What is an appraisal?
An appraisal is an unbiased, supportable estimate of a defined value by a person who is trained in research and analysis, knowledgeable of the property being appraised, and who acts in accordance with accepted and professed standards of practice. An appraisal is contained in an appraisal report, it can be issued orally or in written form, and is a legal document that describes and values property in a manner that will stand up in court, if necessary.
What is a personal property appraisal?
A personal property appraisal refers to the appraisal of identifiable tangible objects considered by the general public as being “personal,” for example: art work, furnishings, antiques, collectibles, and residential contents. In other words, personal property is all tangible property that is not classified as real estate.
When and why is it necessary to have personal property appraised?
There are a variety of reasons. For example: for insurance coverage, loss/damage claims, when claiming a deduction for charitable donations/contributions, when calculating estate taxes, for estate distribution, divorce litigation, divorce settlement, and bankruptcy, re-sale purposes.

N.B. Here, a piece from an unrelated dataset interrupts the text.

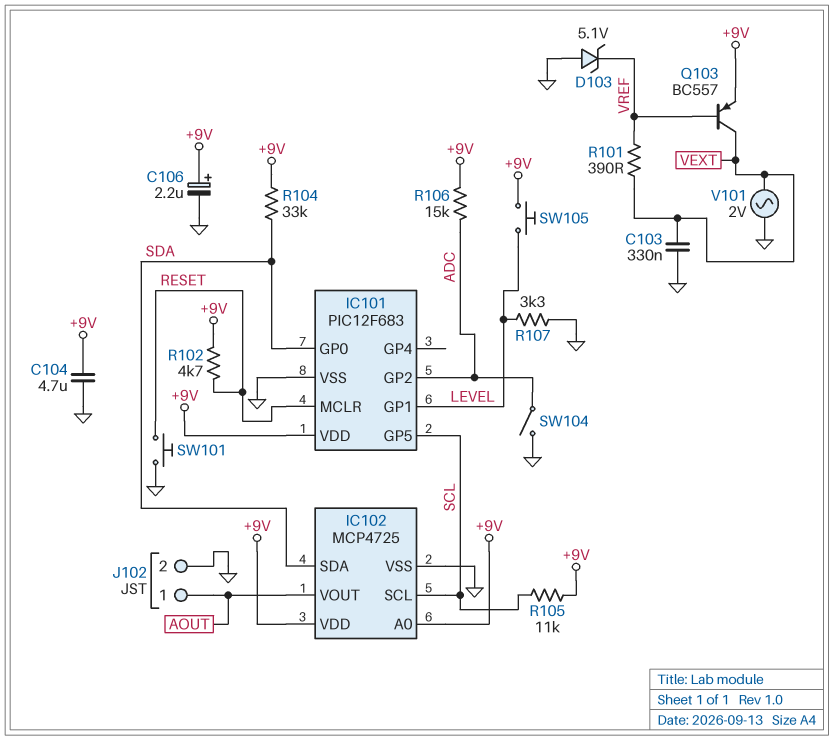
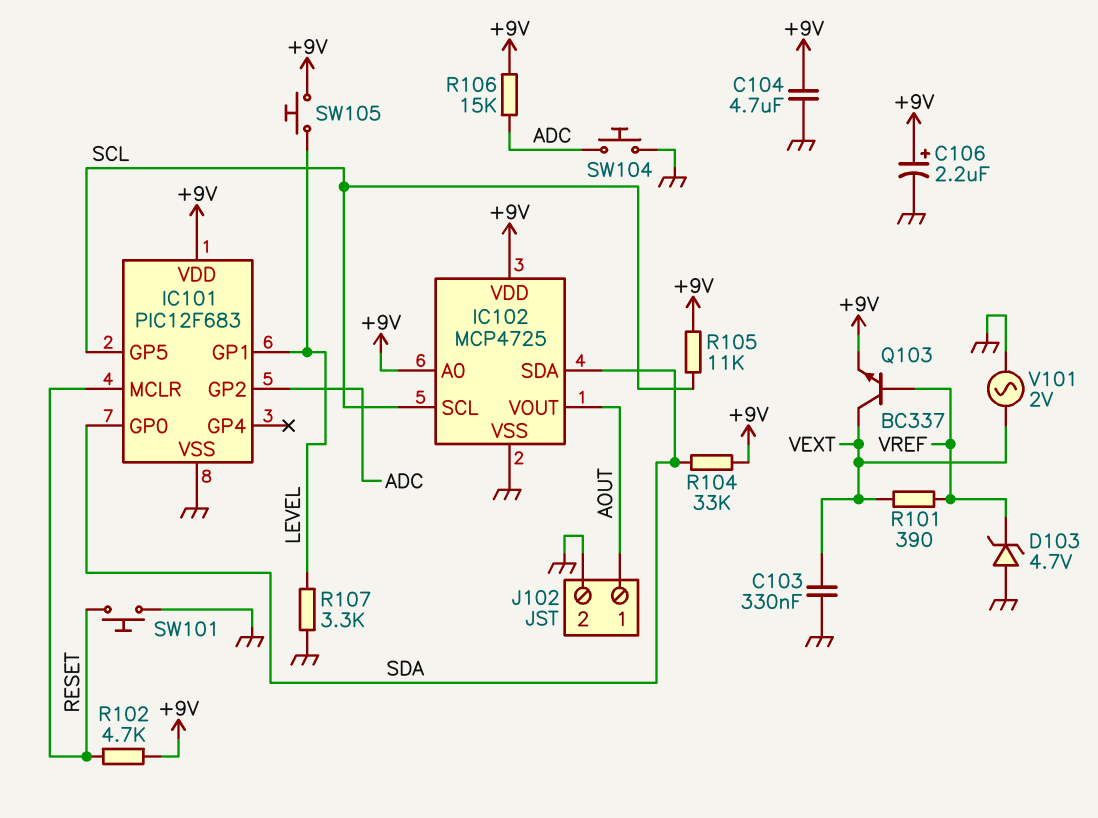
D103: zener 5.1V (A GND, K VREF) -> zener 4.7V (A GND, K VREF)
Q103: PNP BC557 (B VREF, C VEXT, E +9V) -> NPN BC337 (B VREF, C VEXT, E +9V)
SW104: switch (ADC, GND) -> button (ADC, GND)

How are appraisal fees established?
Appraisals are charged on an hourly basis. We recommend you do not hire an appraiser who charges a percentage of the appraised value because that creates a conflict of interest and may result in biased values.
How do appraisers value artwork?
Art appraisers consider the following before establishing a value:
The item's authenticity (is it signed, labeled, hallmarked), its condition, rarity, provenance, subject matter, medium, size, market demand and trends, comparability.
What is USPAP?
USPAP is the acronym for the Uniform Standards of Professional Appraisal Practice and is a policy set forth by the Appraisal Standards Board (ASB) of the Appraisal Foundation, a non-governmental entity that was administered by Congress to establish and maintain such standards for appraisers. It is considered to be a sort of quality control for the profession, USPAP provides vetted and generally accepted regulations meant to promote public trust in the profession; these standards apply to personal property, real estate, business and mass appraisals. The goal of USPAP is to promote and maintain a high level of public trust in appraisal practice by establishing requirements for appraisers.